江戸時代後期に編さんされた「新編武蔵風土記稿」にて、当時の江ヶ崎村は「水田多く陸田少なし」民家は二十八軒、稲毛領(のちの川崎領)に属しており、社殿は「東通り」(旧新鶴見操車場内)にあり、山道の左右に老松二株、境内にも古杉や老松が多く神域頗る荘厳なり、「八幡社は、五寸許りの正観音座像を祀る村の鎮守で、伊勢・稲荷を合祀し、寿徳寺持ち」と伝えています。神道と仏教が習合して信仰された江戸時代までは、村内の寿徳寺(一六一五年創建)が、別当(神社の所有者・管理者)として当社の祭祀を行いました。
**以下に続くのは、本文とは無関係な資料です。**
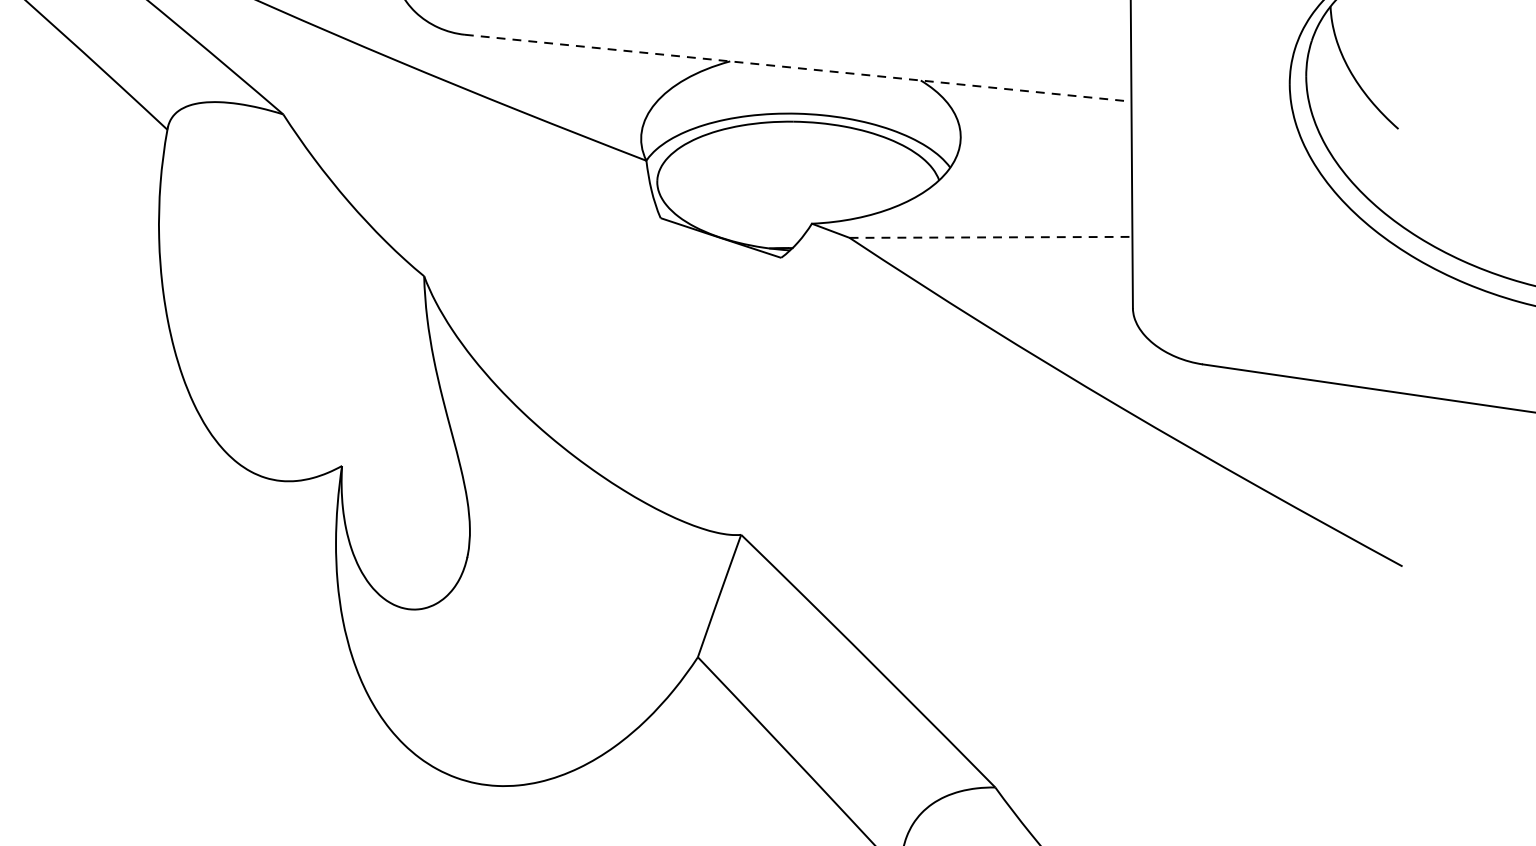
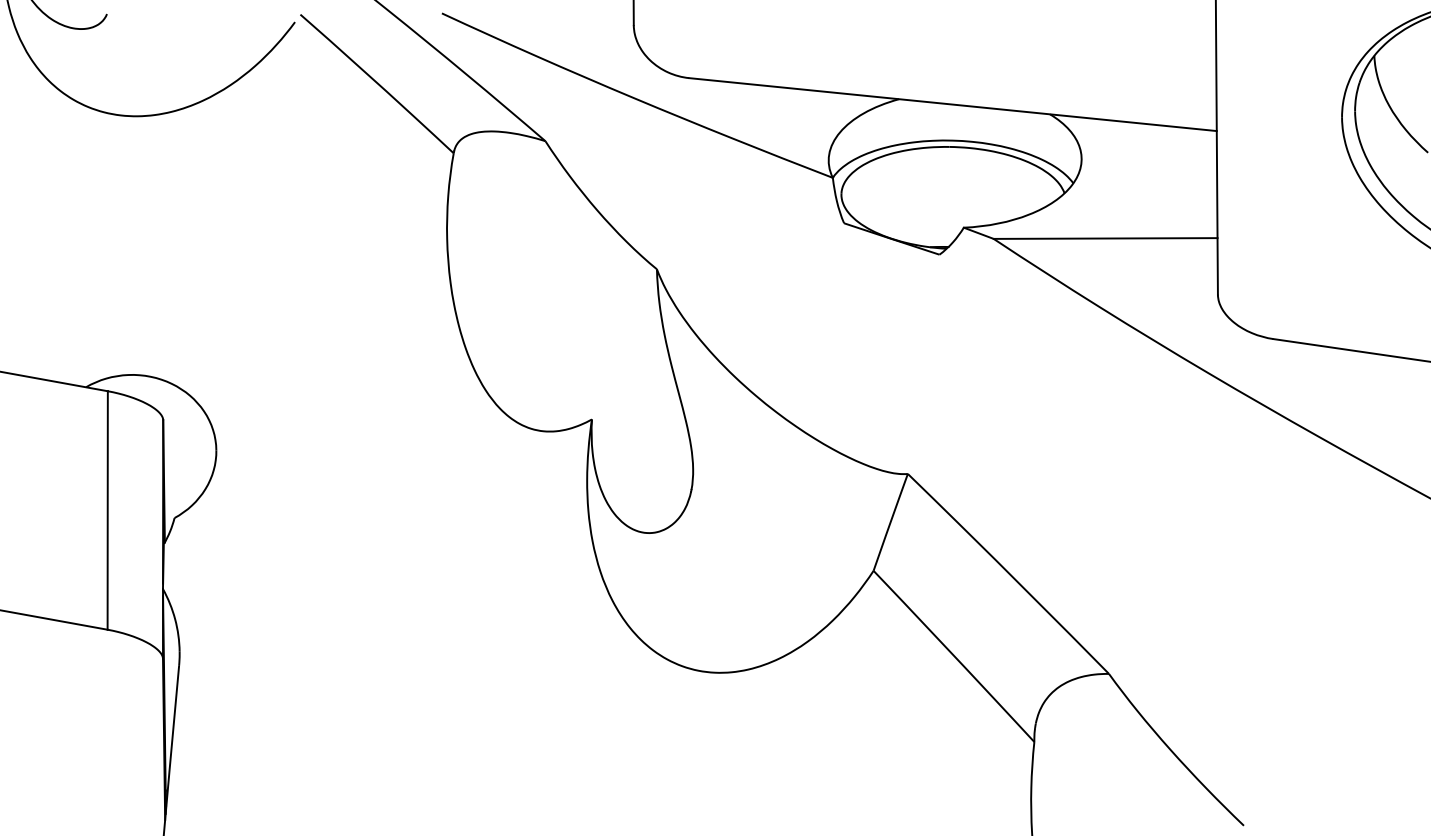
line: (798, 68) -> (953, 104), dashed -> solid
line: (990, 237) -> (1105, 238), dashed -> solid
明治六年(一八七三)神仏分離の折に村社となり、明治四十二年(一九〇九)に寛政年間より村内に祀られていた石宮第六天社を合祀しました。
昭和三年(一九二八)境内地が新鶴見操車場敷設用地となった事に伴い、当社は十一軒の民家とともに現在地に移転しました。本殿の垂木は巧みな技術を要する見事な扇型です。
昭和三十四年(一九五九)唐破風の屋根を修理し、昭和五十六年(一九八一)には、瓦屋根を全面銅板葺きにしました。またこの時「天明六年建立、石工飯島吉六」と刻してあった石鳥居も、現在の鳥居に建て替えられました。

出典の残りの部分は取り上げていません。